In taking stock of what's important to him, Lester quits his job, starts pumping iron and resolves to be frank whenever he speaks -- actions that, in practice, most people would think weird, and the signs of mid-life crisis. But they're healthy for Lester; he's starting to grow as a person. By the end of the movie he's rejecting Angela's sexual advances; at the beginning, he would never have had the self-control or even the opportunity.
Spacey is wonderful in this role. There is an enthused glint people get in their eyes when they begin to re-invent themselves -- he nails it. And pay attention, too, to the subtle way his voice and body language come across as sluggish at the start of the movie and become progressively cooler. There are several good performances in "American Beauty", but his is the standout.

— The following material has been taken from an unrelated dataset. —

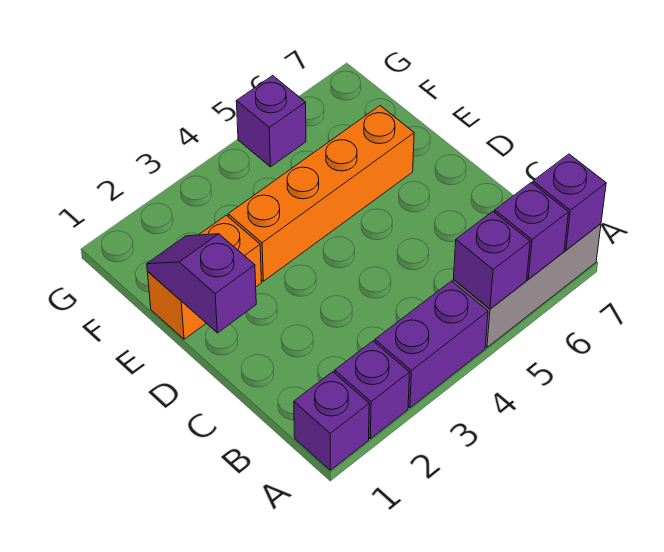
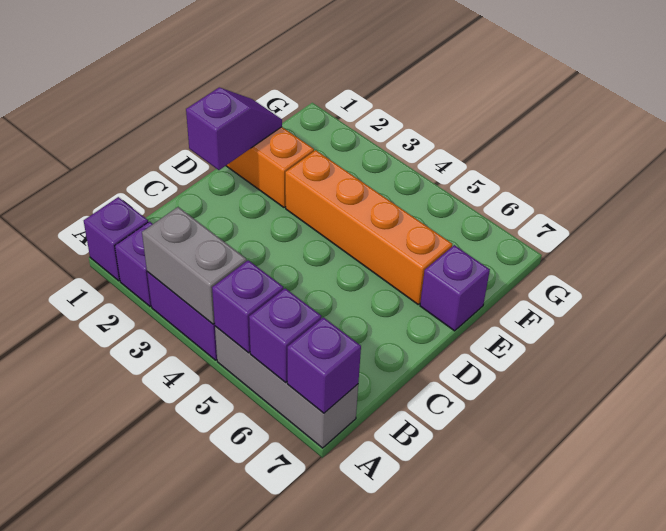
none -> grey brick A3:A4 level 2
purple brick G5 level 1 -> purple brick E7 level 1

It would have been a great film, too, if it had followed through on its ideas, and allowed Lester's character to develop even further. But instead he is shot dead -- which we're told is going to happen from the outset, but still doesn't feel right. The point of Lester's self-improvement is to show us how it's possible to wake up from self-delusion and embrace what touches us. Killing him off implies that life is meaningless, everyone might as well lead unhappy lives and there's no point trying to work ourselves out of ruts because we're all doomed anyway. As if this isn't bad enough, the final scenes of the movie turn into tacky murder mystery, and set up a series of preposterous misunderstandings to give the killer a motive. What a letdown.
But don't take my word for it. My view is in the minority, and "American Beauty" looks set to win the top Oscars, having been named best picture of the year by the Online Film Critics Society and at the Golden Globes. Me, I think it unfolds as a profound masterpiece, then collapses in a muddle of probably unintentional, certainly unnecessary pessimism. It's as if Aladdin had forgotten how to unleash the genie, gone nuts and used his lamp to burn himself to death.